Davalı vekili, dava konusu rekabet yasağına ilişkin sözleşmede coğrafi yer sınırlaması yapılmadığı için geersiz olduğunu, davacının diğer iddialarının asılsız olduğunu savunarak, davanın reddini istemiştir.
Mahkemece iddia, savunma ve dosya kapsamına göre, davacının iş politikası olarak tüm çalışanlarına haksız rekabete ve cezai şarta ilişkin hüküm içeren sözleşme imzalattığı, işçinin iş akdinin devamı süresince hangi pozisyonda çalışacağı ve firma ile ilgili hangi bilgilere vakıf olacağı önceden kestirilemeyeceğinden bu halin davacı aleyhine değerlendirilemeyeceği; ancak davacı tarafın haksız rekabetin oluştuğunu gösteren delilleri sunmak ve işçinin hangi ticari sırlara vakıf olmak sureti ile rakip firmanın menfaatine yarar sağladığını açıklamak zorunda olduğu, haksız rekabete ilişkin cezai şartın "muhtemel tehlike" varsayımına dayalı olarak peşinen tahakkuk etmeyeceği, davalının işten ayrıldıktan sonra bir
takım ticari sırları rakip firmaya taşıdığı ve rakip firmanın da bundan haksız yarar sağladığının açıkca belirlenmesi gerektiği, davalının somut olarak hangi bilgiye ulaştığı ve davacının hangi ticari yararını engellediğinin ortaya konulmadığı, yani haksız rekabetin varlığının ispatlanamadığı, soyut olarak her çalışanın işten ayrıldıktan sonra aynı sektörde başka bir firmada işe girmesinin haksız rekabet tehlikesi doğurmayacağı, taraflar arasındaki sözleşmede rekabet yasağına yönelik belli bir bölgenin belirlenmemiş olması nedeni ile de söz konusu sözleşme hükmünün Anayasanın çalışma özgürlüğü ilkesine aykırı olduğu gerekçesiyle, davanın reddine karar verilmiştir.

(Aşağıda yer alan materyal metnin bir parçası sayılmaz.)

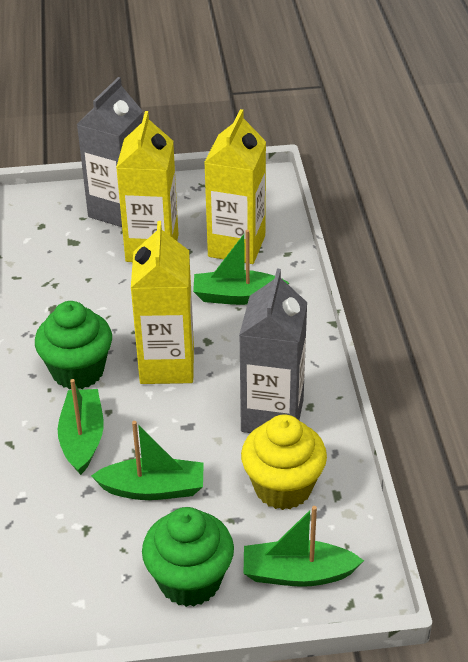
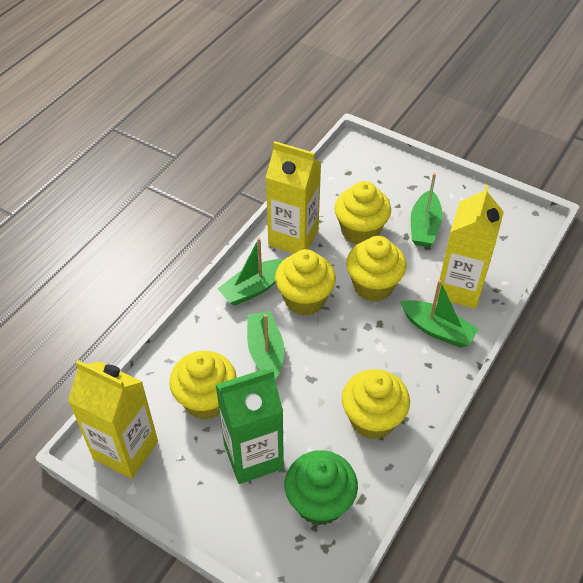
green carton: 0 -> 1
green cupcake: 2 -> 1
grey carton: 2 -> 0
yellow cupcake: 1 -> 5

Kararı, davacı vekili temyiz etmiştir.
Dava, rekabet yasağına aykırı davranışdan doğan cezai şart alacağının tahsili istemine ilişkin olup, mahkemece yazılı gerekçe ile davanın reddine karar verilmiştir.
Türk Borçlar Kanunu"nun Yürürlüğü ve Uygulama Şekli Hakkında Kanun"un 4. maddesi uyarınca, Türk Borçlar Kanunu"nun yürürlüğe girmesinden önce gerçekleşmiş olup da, Türk Borçlar Kanunu"nun yürürlüğe girdiği sırada henüz herhangi bir hak doğurmamış fiil ve işlemlere, Türk Borçlar Kanunu hükümleri uygulanır. Somut olayda taraflar arasında imzalanan iş akdinin 01/10/2009 tarihinde yapıldığı, ancak davalının davacı işyerinden 10/06/2013 tarihinde ayrıldığı ve davanın 23/07/2013 tarihinde açıldığı anlaşılmaktadır. Bu itibarla dava konusu olaya, davalının ayrılma tarihinde yürürlükte bulunan Türk Borçlar Kanunu"nun uygulanması gerekmektedir.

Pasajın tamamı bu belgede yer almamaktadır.